Iraq, Pakistan, Israel: all those that end in a hard consonant?

China, Lebanon, Malta: shoot, there goes the second and third rule.

All I can say that it’s very complicated in German, too. Zwiebelfish (an internet column from a guy obsessed about using the language correctly) wrote a long column on what country names become which natives names (and which countries get Der/Die/Das, and which don’t), and several had more than one allowed name. It’s also changed - countries known for a long time often have older variants that aren’t used when forming new names from new country names.

At least this makes some sense, because I’ve heard (don’t speak those languages themselves) that the -stan in these country names simply means “land of the …”, so dropping it to get the name of the individual people/tribe living there is rather the easiest way.

I only know of the French who have a committee for the proper use of their language (and to ward off foreign influences), and even they have the problem that the normal people speak different than officially ordered to. Languages are alive and change all the time, so I doubt there is one uniform style, though now that I said that, probably somebody will come in and explain how in an African or Asian language, everything is much simpler…

French doesn’t have a particular uniform style either; I can think of several suffixes that are used:[ul][li]-ien, e.g. italien, canadien, norvégien[]-ain, e.g. americain, cubain[]-ais, e.g. français, anglais, irlandais, japonais-ois, e.g. suédois, chinois, finnois[/ul][/li]And of course, there’s a whole mess of rarer or irregular ones: russe, suisse, espagnol, allemand, turc, grec, monégasque (Monacan), guatémaltèque, etc.

In general, the “-istans” of Central Asia formed the nation name by adding “-(i)stan” to the nationality name, as though the Netherlands were named “Dutchistan”. The Turkmen, the Uzbeks, the Qaraqalpaqs, and so on all inhabit nations (or provinces of nations) formed from the nationality (ethnic) name plus “-istan.”
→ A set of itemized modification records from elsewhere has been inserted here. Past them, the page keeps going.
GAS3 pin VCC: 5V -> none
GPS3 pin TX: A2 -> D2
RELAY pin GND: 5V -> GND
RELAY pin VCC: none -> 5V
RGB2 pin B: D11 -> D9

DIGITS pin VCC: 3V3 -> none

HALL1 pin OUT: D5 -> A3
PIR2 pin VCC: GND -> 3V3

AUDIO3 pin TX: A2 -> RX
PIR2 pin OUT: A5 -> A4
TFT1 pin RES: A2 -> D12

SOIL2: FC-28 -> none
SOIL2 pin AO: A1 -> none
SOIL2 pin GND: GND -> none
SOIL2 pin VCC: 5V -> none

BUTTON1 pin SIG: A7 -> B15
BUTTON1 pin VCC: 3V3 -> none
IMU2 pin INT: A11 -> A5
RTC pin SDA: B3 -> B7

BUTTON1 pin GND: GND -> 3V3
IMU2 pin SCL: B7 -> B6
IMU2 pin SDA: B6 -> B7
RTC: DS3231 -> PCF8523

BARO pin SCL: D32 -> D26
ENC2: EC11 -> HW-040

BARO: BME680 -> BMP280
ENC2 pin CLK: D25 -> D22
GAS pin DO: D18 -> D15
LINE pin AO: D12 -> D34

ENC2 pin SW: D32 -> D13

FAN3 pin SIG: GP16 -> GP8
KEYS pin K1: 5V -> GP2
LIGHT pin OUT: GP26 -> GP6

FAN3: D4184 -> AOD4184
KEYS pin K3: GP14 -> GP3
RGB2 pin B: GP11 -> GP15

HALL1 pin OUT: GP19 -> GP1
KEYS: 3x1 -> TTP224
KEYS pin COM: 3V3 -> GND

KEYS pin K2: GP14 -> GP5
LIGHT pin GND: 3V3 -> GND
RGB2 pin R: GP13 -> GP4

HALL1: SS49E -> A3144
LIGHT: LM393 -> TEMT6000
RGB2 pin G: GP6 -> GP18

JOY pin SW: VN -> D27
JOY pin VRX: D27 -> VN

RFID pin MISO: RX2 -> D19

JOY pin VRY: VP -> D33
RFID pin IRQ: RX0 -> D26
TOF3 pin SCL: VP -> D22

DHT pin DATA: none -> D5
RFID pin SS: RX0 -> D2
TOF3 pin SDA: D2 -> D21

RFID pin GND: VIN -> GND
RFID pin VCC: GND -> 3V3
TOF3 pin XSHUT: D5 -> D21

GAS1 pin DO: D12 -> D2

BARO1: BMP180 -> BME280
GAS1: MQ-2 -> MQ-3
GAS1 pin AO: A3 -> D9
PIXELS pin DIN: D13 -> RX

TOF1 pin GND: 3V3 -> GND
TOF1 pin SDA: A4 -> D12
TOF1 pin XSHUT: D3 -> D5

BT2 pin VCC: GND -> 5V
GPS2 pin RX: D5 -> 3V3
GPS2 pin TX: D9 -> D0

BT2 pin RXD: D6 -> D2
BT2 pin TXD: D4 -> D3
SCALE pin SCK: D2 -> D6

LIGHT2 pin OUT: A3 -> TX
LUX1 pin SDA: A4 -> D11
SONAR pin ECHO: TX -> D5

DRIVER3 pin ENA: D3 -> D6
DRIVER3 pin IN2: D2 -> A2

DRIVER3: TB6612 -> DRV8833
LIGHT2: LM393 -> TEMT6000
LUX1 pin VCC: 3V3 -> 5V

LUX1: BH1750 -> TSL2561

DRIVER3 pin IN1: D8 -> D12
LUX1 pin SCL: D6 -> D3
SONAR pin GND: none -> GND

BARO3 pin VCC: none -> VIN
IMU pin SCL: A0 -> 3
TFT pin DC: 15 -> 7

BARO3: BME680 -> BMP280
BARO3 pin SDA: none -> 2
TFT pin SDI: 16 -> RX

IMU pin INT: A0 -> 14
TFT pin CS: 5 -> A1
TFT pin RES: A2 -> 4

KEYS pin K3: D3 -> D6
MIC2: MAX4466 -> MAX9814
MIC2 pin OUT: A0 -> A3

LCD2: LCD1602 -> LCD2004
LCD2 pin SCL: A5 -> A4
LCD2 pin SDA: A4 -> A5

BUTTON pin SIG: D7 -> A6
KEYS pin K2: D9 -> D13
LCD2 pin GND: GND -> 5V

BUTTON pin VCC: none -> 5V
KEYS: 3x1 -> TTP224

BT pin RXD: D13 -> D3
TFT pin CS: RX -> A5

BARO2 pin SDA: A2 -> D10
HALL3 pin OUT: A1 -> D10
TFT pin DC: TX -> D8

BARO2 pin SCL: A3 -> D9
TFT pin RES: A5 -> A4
However,there are exceptions. “Pakistan” is a coinage meaning, approximately, “land of the pure”, and supposedly derived from some acronym of the constituent provinces. And “Paki” is apparently considered something of a racial slur – the only proper usage is “Pakistani” (or of course Punjabi, Baluchi, etc., for the constituent ethnic groups). The people from the nation sandwiched between Iran and Georgia are either Azeris or Azerbaijanis, with the nation itself being, I believe, “Azerbaijan” (though I have seen “Azerbaijanistan”).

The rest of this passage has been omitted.